Command-line interface for quick validation and benchmarking.

```bash
# Validate a single text
$ veritext validate "Your text here" --reference "Expected text" --metrics bleu,rouge

# Validate from files
$ veritext validate --file outputs.jsonl --reference-file expected.jsonl

# Run benchmark
$ veritext benchmark run summarisation --inputs docs/ --references refs/

# Show benchmark history
$ veritext benchmark show summarisation --last 20

# Check for regression
$ veritext benchmark check summarisation --tolerance 0.05
```

---

## Example Use Cases

### Use Case 1: Chatbot Response Validation

```python
from veritext import validators as v
from veritext.core.types import ValidationContext

# Define acceptable response criteria
response_validator = v.all_of([
    v.length(max_chars=500),
    v.readability(max_grade=8),
    v.excludes(terms=["I don't know", "I'm not sure"]),
])

def test_chatbot_responds_helpfully():
    response = chatbot.respond("How do I reset my password?")
    context = ValidationContext()
    result = response_validator.validate(response, context)
    assert result.passed, result.failure_summary
```

### Use Case 2: Summarisation Quality Gate

```python
from veritext.pytest_plugin import validate_text

def test_summary_captures_key_points():
    article = load_article("financial_report.txt")
    summary = summariser.summarise(article)

    validate_text(
        summary,
        reference=load_reference_summary("financial_report_summary.txt"),
        min_rouge=0.65,
        min_semantic=0.80,
        max_length=300,
    )
```

### Use Case 3: Translation Quality Monitoring

```python
from veritext.benchmark import Benchmark

benchmark = Benchmark("translation_en_de", storage_path="benchmarks/")

# Nightly CI job
results = benchmark.evaluate(
    candidates=translate_batch(test_documents),
    references=human_translations,
    metrics=["bleu4", "semantic"]
)

# Block deployment if quality drops
benchmark.assert_no_regression(tolerance=0.03)
```

---

## Success Criteria

- [ ] BLEU/ROUGE implementations match reference implementations (nltk, rouge-score)
- [ ] Semantic similarity correlates with human judgement on test pairs
- [ ] Pytest plugin installs cleanly via `pip install veritext`
- [ ] Validation of 1000 text pairs completes in <5 seconds (excluding embeddings)
- [ ] Benchmark regression detection has <5% false positive rate
- [ ] Documentation includes working examples for each use case
- [ ] All code passes ruff, mypy strict, and pytest with ≥80% coverage
- [ ] Can explain design decisions and metric theory in interview

---

## Skills Demonstrated

| Skill | How Veritext demonstrates it |
|-------|------------------------------|
| Python framework design | Composable validators, clean API, plugin architecture |
| Test automation | Native pytest integration, CI/CD workflows |
| NLP evaluation metrics | BLEU, ROUGE, semantic similarity implementations |
| Data analysis | Statistical regression detection, batch processing |
| CLI development | Typer-based interface, rich output |
| Software architecture | Layered design, clear separation of concerns |
| Documentation | Comprehensive readme, examples |
| Quality engineering | High test coverage, type safety, linting |

---

## What Makes This Project Credible

1. **Solves a real problem** — Anyone building text-based features faces validation
   challenges.

2. **Not tied to a specific technology** — Works with any text source (chatbots, LLMs,
   translation APIs, content generators).

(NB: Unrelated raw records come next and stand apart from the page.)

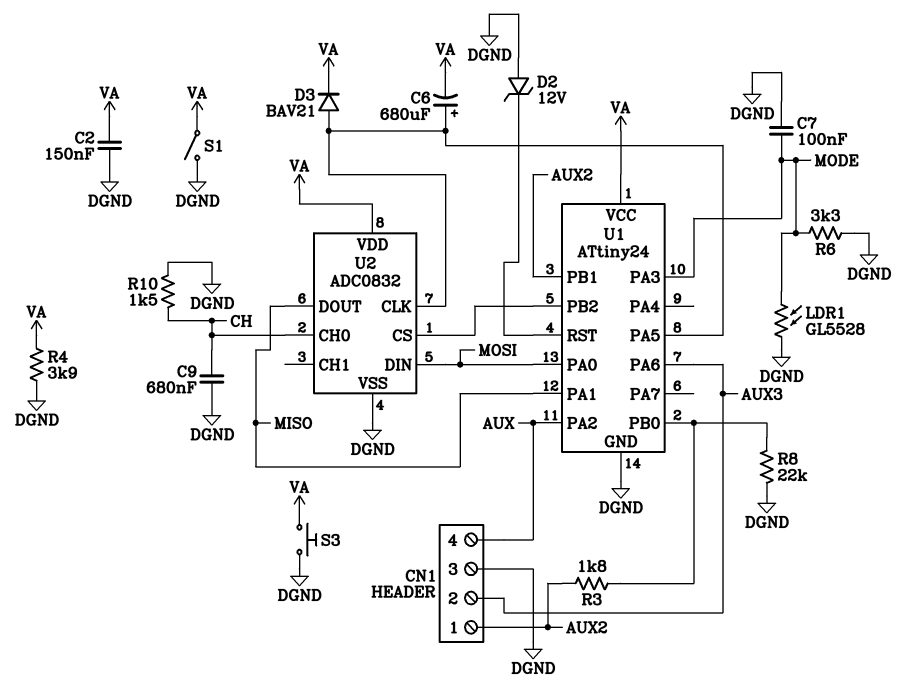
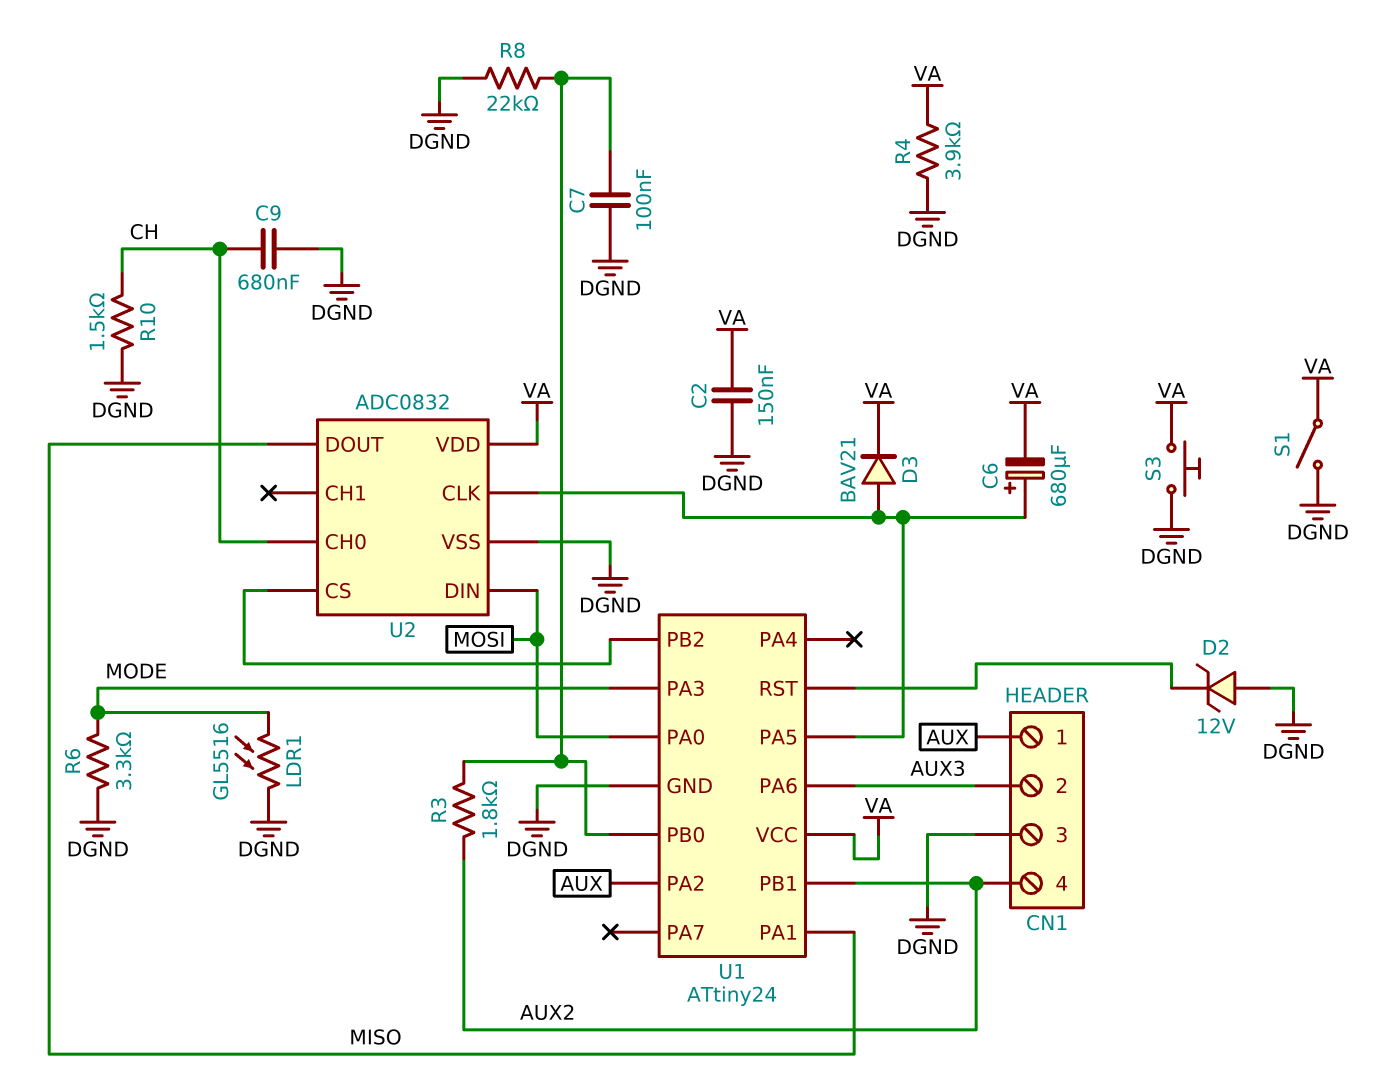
C7: 100nF (DGND, MODE) -> 100nF (DGND, U1/PB0)
CN1 pin 1: AUX2 -> AUX
CN1 pin 4: AUX -> AUX2
LDR1: GL5528 (DGND, MODE) -> GL5516 (DGND, MODE)

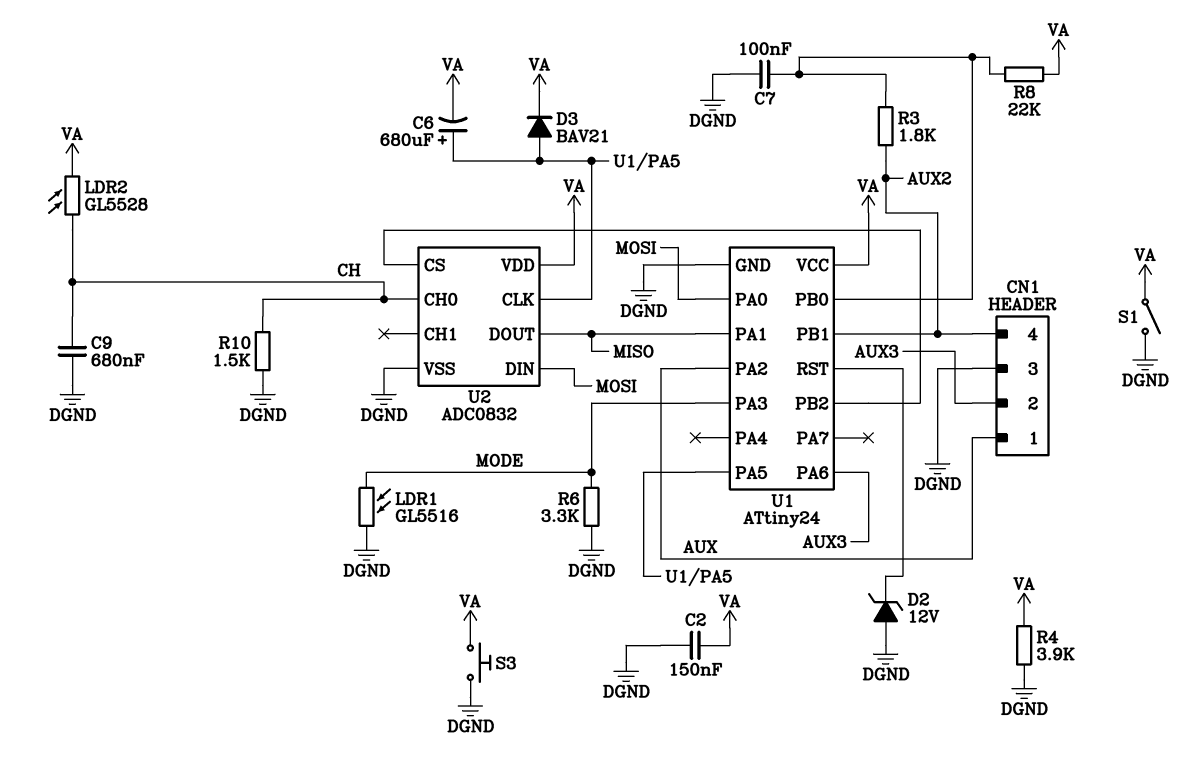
LDR2: none -> GL5528 (CH, VA)
R8: 22k (DGND, U1/PB0) -> 22k (U1/PB0, VA)

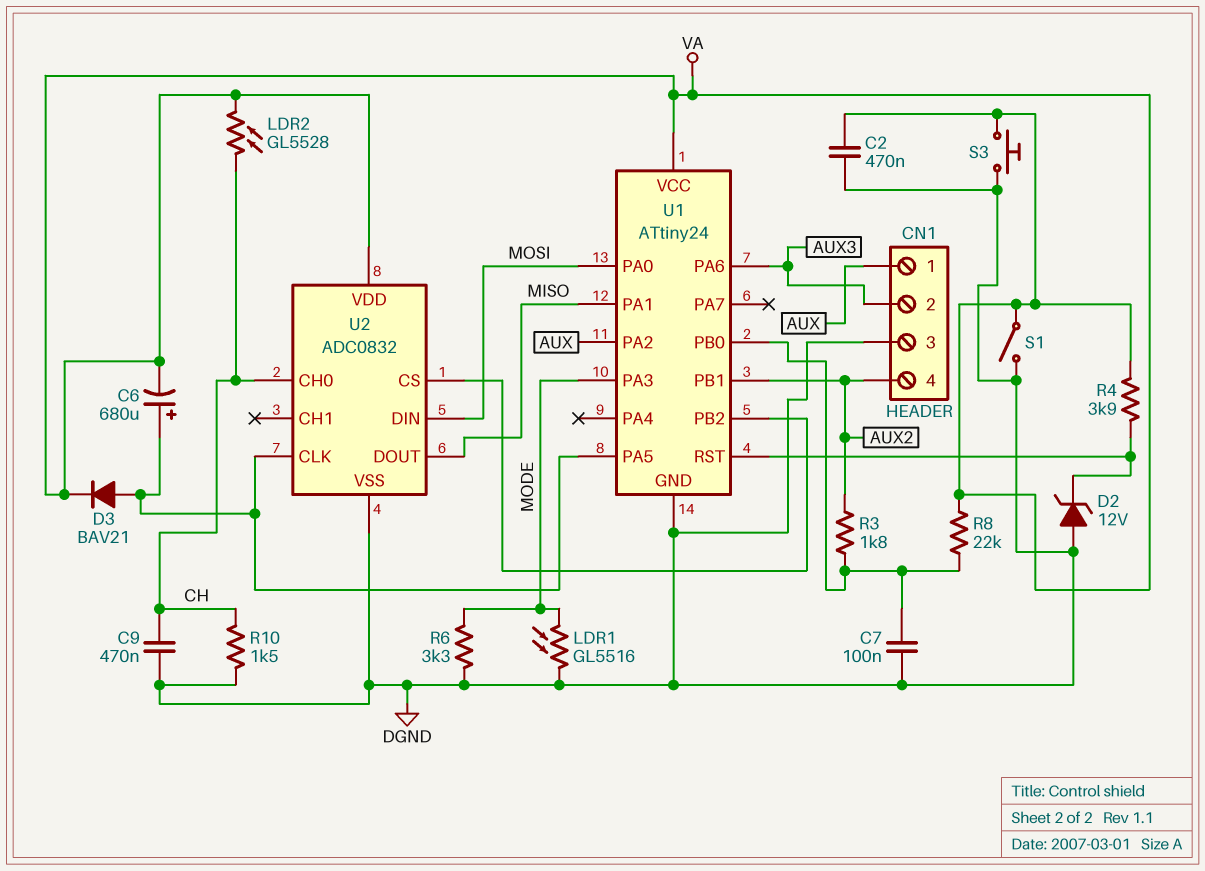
C2: 150nF (DGND, VA) -> 470nF (DGND, VA)
C9: 680nF (CH, DGND) -> 470nF (CH, DGND)
R4: 3.9k (DGND, VA) -> 3.9k (U1/RST, VA)

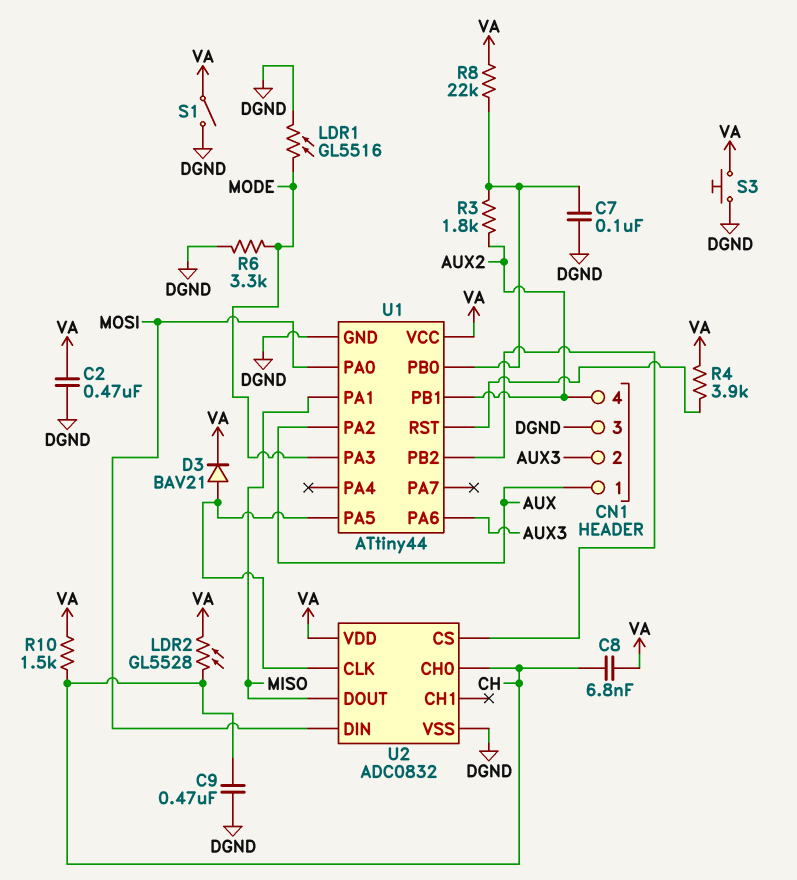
C6: 680uF (plus U1/PA5, minus VA) -> none
C8: none -> 6.8nF (CH, VA)
D2: zener 12V (A DGND, K U1/RST) -> none
R10: 1.5k (CH, DGND) -> 1.5k (CH, VA)
U1: ATtiny24 -> ATtiny44

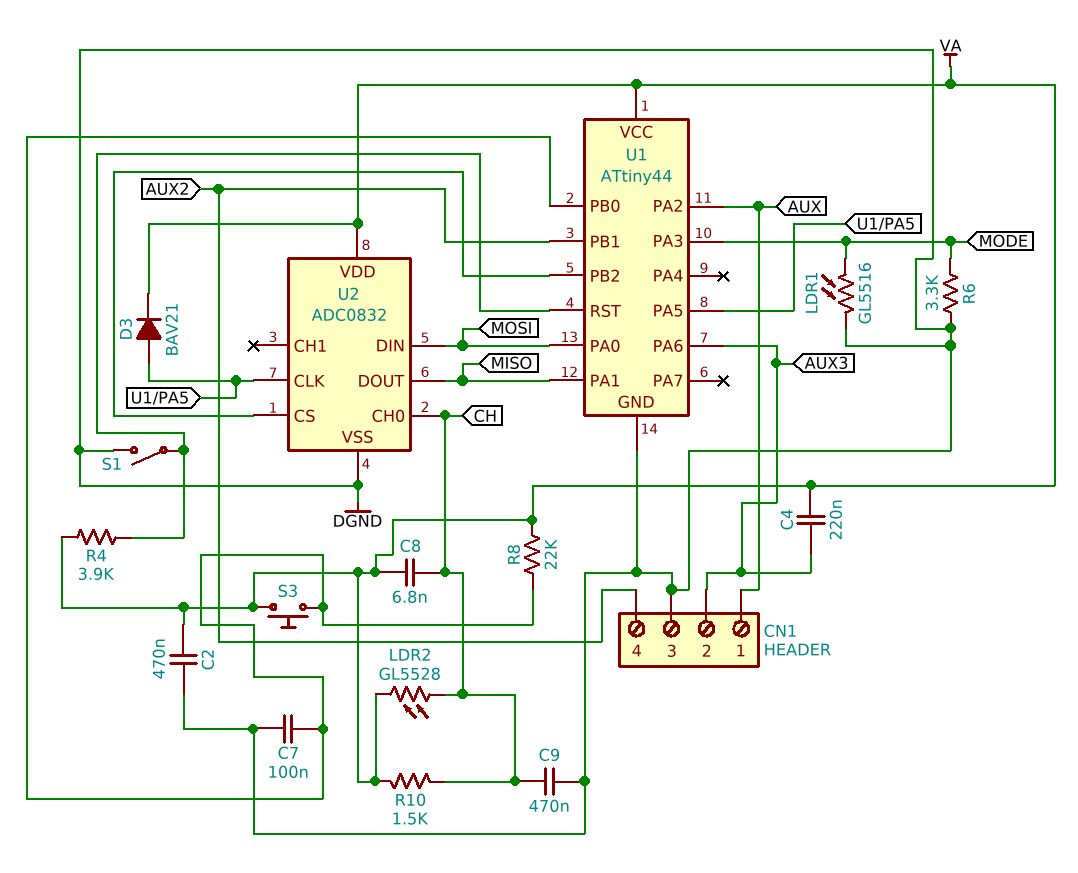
C4: none -> 220nF (AUX3, VA)
R3: 1.8k (AUX2, U1/PB0) -> none
S1: switch (DGND, VA) -> switch (DGND, U1/RST)
S3: button (DGND, VA) -> button (U1/PB0, VA)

It's a general-purpose tool, not an "LLM
   testing framework."

3. **Practical scope** — Not trying to reinvent pytest or build an ML platform. Focused
   on one thing: validating text quality.

4. **Demonstrates depth** — Implementing BLEU/ROUGE from understanding (not just
   wrapping libraries) shows knowledge of how these metrics work.

5. **Natural portfolio narrative** — "I was building X and needed a better way to test
   it, so I built this tool." Every interviewer has faced similar problems.